Practical AWS governance for fast-moving engineering teams

Giving engineers access to AWS is always a balancing act.

On one side, if you lock everything down, you get the “ticket-driven cloud”: every new S3 bucket, IAM tweak, or Lambda permission becomes a request to the SRE / platform team. The result is predictable: slow delivery, frustrated engineers, and an infrastructure team that turns into a permanent bottleneck.

On the other side, if you give broad admin permissions “so people can move fast”, you may move fast… right into problems: surprise cloud bills, accidental public exposure, production drift, broken compliance, and permission sprawl that becomes impossible to audit or reason about.

This article is about a third path: a governance framework that enables engineers with real autonomy, while still enforcing strong, explicit boundaries.

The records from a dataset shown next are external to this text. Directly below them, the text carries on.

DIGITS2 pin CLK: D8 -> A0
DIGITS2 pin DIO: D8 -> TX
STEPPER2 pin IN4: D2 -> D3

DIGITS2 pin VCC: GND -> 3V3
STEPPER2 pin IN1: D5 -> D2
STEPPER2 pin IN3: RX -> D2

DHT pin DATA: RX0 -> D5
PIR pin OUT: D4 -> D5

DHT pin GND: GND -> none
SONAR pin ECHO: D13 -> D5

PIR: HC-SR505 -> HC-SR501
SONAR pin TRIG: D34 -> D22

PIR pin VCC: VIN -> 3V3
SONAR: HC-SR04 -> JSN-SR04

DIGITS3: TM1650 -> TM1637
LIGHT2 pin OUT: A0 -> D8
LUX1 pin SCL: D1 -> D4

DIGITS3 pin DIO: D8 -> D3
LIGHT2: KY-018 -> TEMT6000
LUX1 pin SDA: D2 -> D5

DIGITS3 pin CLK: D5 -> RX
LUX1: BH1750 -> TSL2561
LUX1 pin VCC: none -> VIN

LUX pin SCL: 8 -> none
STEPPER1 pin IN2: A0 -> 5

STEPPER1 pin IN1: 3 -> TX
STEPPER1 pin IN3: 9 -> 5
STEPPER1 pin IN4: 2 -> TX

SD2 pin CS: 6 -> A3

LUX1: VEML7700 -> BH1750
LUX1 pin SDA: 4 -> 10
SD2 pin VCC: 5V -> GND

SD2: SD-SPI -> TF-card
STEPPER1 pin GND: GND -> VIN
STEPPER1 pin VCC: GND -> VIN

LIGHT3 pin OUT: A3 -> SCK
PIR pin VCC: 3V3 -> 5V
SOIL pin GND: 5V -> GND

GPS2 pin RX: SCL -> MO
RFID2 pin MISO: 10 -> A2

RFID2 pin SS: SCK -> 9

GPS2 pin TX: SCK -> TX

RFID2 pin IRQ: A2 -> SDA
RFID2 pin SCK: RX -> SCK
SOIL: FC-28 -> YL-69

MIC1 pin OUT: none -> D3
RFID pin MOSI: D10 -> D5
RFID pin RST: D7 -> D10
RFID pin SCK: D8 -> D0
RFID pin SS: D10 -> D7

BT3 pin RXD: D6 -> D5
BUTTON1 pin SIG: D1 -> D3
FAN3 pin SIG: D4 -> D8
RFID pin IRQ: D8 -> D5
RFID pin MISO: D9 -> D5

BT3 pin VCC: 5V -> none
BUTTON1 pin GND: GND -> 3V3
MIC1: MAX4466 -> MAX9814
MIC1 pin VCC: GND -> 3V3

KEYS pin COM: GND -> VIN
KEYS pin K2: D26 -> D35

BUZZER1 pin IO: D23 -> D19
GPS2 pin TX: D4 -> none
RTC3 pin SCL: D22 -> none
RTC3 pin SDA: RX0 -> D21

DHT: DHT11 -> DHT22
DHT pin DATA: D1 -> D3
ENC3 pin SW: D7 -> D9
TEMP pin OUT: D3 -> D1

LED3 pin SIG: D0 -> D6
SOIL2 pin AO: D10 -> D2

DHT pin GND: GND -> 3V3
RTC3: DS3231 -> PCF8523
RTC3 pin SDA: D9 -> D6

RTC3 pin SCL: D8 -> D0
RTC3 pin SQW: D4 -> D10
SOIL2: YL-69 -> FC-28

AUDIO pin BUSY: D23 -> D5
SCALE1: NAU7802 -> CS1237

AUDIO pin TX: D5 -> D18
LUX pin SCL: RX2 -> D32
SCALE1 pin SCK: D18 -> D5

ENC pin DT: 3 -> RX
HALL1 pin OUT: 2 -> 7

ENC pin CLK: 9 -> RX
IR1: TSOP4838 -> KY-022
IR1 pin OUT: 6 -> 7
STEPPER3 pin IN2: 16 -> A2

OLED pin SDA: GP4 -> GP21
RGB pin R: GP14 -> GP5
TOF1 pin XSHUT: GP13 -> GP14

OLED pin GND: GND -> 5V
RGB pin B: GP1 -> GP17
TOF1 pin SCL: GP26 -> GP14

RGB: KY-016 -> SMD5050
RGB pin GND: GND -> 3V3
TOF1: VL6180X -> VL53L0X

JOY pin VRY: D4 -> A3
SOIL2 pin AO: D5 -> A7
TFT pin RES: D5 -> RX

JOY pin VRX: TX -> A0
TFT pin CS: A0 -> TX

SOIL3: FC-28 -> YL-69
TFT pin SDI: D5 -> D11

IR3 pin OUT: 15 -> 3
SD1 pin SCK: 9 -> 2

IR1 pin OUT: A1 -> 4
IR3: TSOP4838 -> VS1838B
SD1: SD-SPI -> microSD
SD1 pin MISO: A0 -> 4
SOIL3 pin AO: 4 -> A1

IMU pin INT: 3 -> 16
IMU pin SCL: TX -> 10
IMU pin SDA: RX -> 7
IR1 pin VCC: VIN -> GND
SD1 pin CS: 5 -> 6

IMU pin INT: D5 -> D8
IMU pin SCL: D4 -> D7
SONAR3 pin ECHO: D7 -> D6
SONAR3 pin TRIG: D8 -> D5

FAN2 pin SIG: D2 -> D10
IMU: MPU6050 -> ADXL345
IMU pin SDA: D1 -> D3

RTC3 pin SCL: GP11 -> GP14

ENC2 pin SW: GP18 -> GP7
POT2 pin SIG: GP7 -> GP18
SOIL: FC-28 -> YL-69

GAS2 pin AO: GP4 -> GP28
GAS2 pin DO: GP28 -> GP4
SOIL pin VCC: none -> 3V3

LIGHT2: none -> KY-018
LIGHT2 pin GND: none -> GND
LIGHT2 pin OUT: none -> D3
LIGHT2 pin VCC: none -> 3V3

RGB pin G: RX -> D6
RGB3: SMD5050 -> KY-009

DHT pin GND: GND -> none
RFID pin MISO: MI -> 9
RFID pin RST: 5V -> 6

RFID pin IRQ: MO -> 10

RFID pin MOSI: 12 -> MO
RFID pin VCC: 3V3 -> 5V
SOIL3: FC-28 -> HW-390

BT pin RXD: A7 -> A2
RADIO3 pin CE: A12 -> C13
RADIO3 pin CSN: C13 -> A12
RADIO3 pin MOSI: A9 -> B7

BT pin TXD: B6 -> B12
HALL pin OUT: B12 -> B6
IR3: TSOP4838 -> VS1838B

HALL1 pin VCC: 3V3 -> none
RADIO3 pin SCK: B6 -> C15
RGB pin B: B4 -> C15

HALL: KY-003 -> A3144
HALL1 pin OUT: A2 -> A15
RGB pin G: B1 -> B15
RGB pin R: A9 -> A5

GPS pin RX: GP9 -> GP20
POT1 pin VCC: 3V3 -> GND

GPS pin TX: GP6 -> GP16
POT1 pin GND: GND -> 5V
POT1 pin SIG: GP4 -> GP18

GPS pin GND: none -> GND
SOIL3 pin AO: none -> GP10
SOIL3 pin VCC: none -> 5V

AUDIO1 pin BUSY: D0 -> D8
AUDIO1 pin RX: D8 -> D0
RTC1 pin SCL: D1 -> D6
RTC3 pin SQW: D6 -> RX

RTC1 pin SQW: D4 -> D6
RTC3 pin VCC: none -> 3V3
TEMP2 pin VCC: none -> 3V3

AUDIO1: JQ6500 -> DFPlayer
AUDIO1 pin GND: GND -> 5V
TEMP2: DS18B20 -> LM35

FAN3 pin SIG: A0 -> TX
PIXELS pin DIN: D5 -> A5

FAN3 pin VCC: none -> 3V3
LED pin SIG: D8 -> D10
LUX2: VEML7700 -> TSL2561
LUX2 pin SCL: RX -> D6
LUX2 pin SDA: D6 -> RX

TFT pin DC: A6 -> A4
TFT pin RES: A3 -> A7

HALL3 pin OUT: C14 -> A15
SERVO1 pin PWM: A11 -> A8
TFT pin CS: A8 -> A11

The goal isn’t to remove the SRE team from the loop. It’s to reserve SRE time for the right work:

building shared platforms,
owning foundational infrastructure (networking, observability, security baselines),
handling exceptions and high-risk changes,
instead of approving day-to-day “please create X” requests.

We’ll build a model that provides:

flexibility where it’s safe (especially in staging),
tight control where it’s critical (production),
clear ownership and auditability everywhere,
using AWS’ native services: Organizations, Identity Center, SCPs, Control Tower, Permission Boundaries, IAM policies, and Resource-based policies.

By the end, you should have a concrete blueprint you can adapt to your company.

1. What Software Engineers Are Actually Allowed to Do

To design meaningful guardrails, we first need to be explicit about what engineers are expected to do in each environment — and just as importantly, what they are not.

1.1. Staging Accounts (team-x-staging)

Staging is where engineers should be able to move fast, experiment, and iterate — but still within clear cost and security boundaries.

Engineers CAN:

Deploy and update Lambda functions
Create and update S3 buckets (non-public only)
Create and manage DynamoDB tables
Create and manage SQS and SNS
Create and manage API Gateway resources
Read and write CloudWatch logs and metrics
Trigger Step Functions
Use pre-defined IAM roles provided by the platform (for example, execution roles for Lambda)
Deploy infrastructure using Serverless, CDK, or Terraform

Engineers CANNOT:

Create EC2 instances
Create RDS / Aurora / Redshift
Modify VPCs, subnets, route tables, or internet gateways
Create NAT gateways or other high-cost networking components
Disable logging, monitoring, or security services
Escalate permissions beyond defined boundaries
Create IAM users, IAM roles, or long-lived access keys
Modify SCPs, permission boundaries, or organization-level settings

The intent is to allow full ownership of application-level infrastructure while preventing accidental creation of high-cost or high-blast-radius resources.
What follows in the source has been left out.